Iteration	More than three iterations from steps 3 to 5 over 2.5 years
Monitoring	None within scope of ESA, but baseline monitoring of ecological systems conducted by local NGOs to produce Healthy Reef Index every 2–3 years. Plan calls for ecological, social, and policy monitoring, but unclear how this will proceed until the Plan is passed as law
	Case 2: Borneo
Scoping	Build support for a green economy on the island of Borneo. Major focus on the economic benefits of establishing ecosystem service markets, tax incentives for nature conservation, and mitigating environmental impacts. The two main goals for using InVEST were: (1) to demonstrate how investing in natural capital supports sustainable economic growth and a prosperous society and (2) to identify where sustainable finance mechanisms for ecosystem services may be feasible. To achieve these goals, InVEST was used to map three ecosystem services, and, where possible, assess service values and identify where services originate and are used
Data	Biophysical and socioeconomic data gathered principally through peer review and grey literature; gaps filled with expert advice
Scenarios	Two future scenarios developed to compare BAU to a green economy future. BAU: This scenario represents the next 20 years, assuming development follows its current trajectory, with weak governance and no financial incentives for sustainable development. Green Economy (GE): This scenario represents the next 20 years, assuming implementation of an ecosystem-based spatial plan, reform of tax laws, improved policies and legislation, strong law enforcement, adoption of environmental standards, and performance-based incentives
Analysis	Three InVEST models run (water yield, sediment retention, and nutrient retention) for each scenario. Key questions were how these service outcomes differ under BAU vs. a green vision. No validation
Synthesis	Results were included in a report titled The Heart of Borneo: investing in Nature for a Green Economy, which includes additional analyses done using other approaches. Strategy was to illustrate the better returns – especially financial – from investing in ‘green’ pathways for development. These included projected values for REDD+, sustainable timber harvest, and tax incentives
Communication	Well publicized report released at Rio+20, including executive summary, brochures, and a website.

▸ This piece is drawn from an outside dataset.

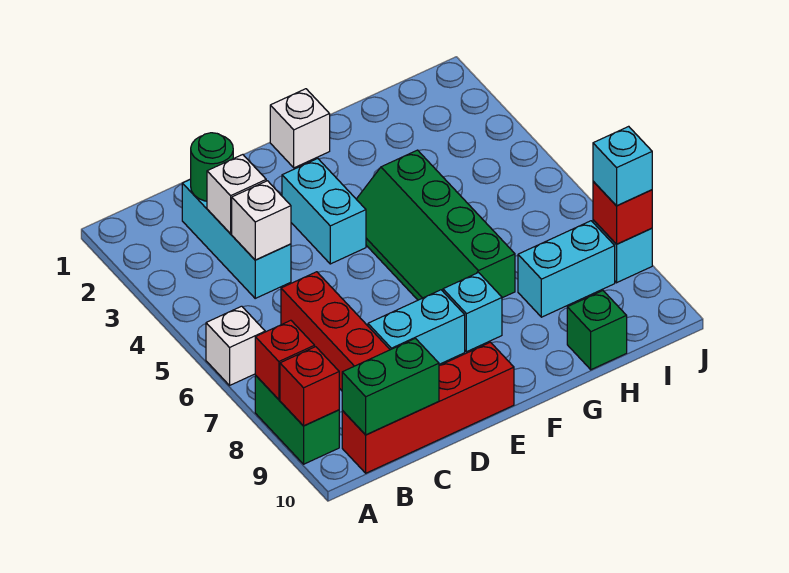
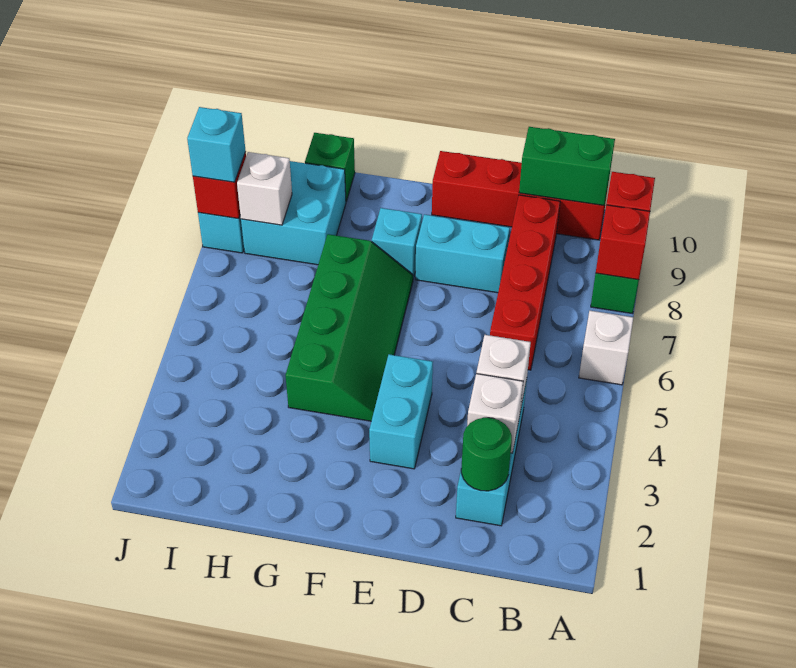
white brick F1 level 1 -> white brick I8 level 2
cyan brick H8:I8 level 1 -> cyan brick H8:I9 level 1

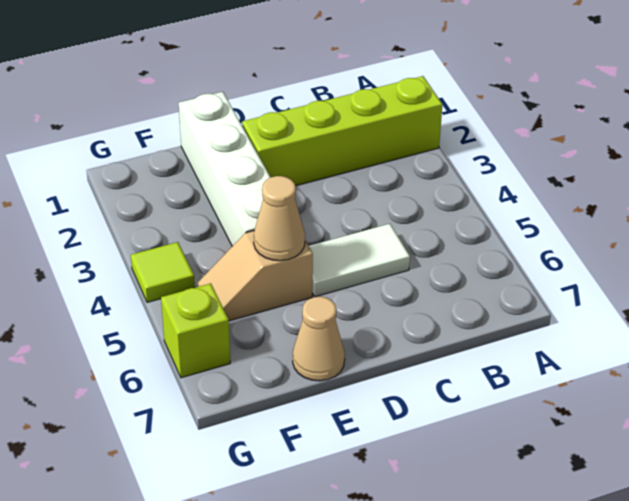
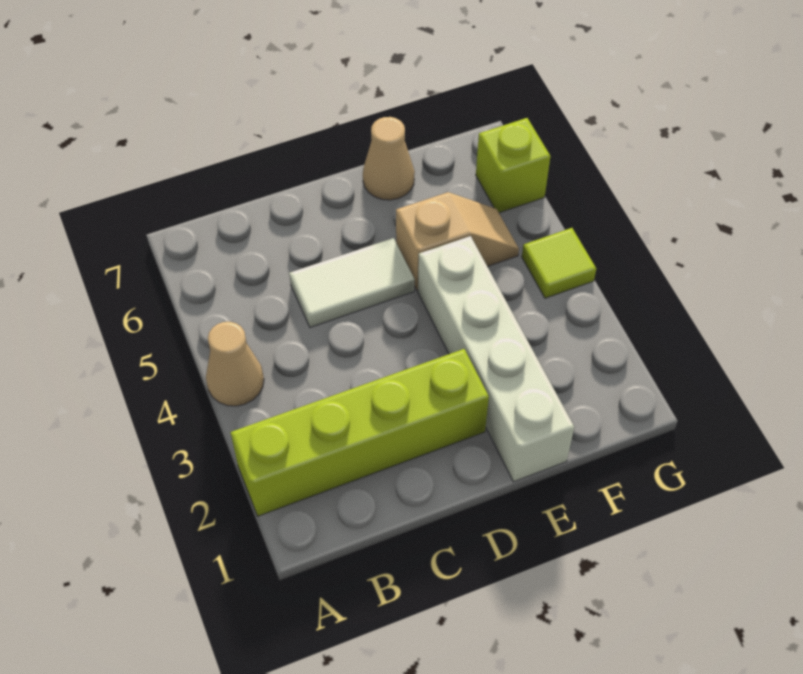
tan cone E5 level 2 -> tan cone A4 level 1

Workshops provided for government officials from three countries on Borneo, as well as events for private sector investors and civil society (e.g., WWF network). Indonesian media response; some additional press
Stakeholder engagement	Stakeholders engaged via kick-off workshop (with government, civil society, and private sector involvement) and at presentations of results
Iteration	Little to no iteration; some review by ecosystem service experts
Monitoring	None
	Case 3: Colombia
Scoping	Provide input to development of a national-scale ecosystem services impact and offset policy. The goal of the policy is to achieve no net loss to ecosystem services from new infrastructure permitting decisions. The engagement was framed around (1) identifying relevant metrics for assessing ecosystem service impacts and offset potential and (2) developing an approach and tool for calculating impacts and citing offsets that can be easily applied and quickly replicable with local capacity
Data	Data sets on land use/land cover and other biophysical data collected from national sources. These data were augmented by some site-scale data, but there was a well-defined policy need for data sources that were vetted and legally defensible so many locally collected sources were excluded
Scenarios	Development of national scenarios was not attempted. In this project, scenarios are not created by project partners but instead are represented by different project permit applications and project footprint. Footprint scenarios were developed with expert opinion, reflecting likely categories of impacts from activities (e.g., habitat clearing, impervious surface)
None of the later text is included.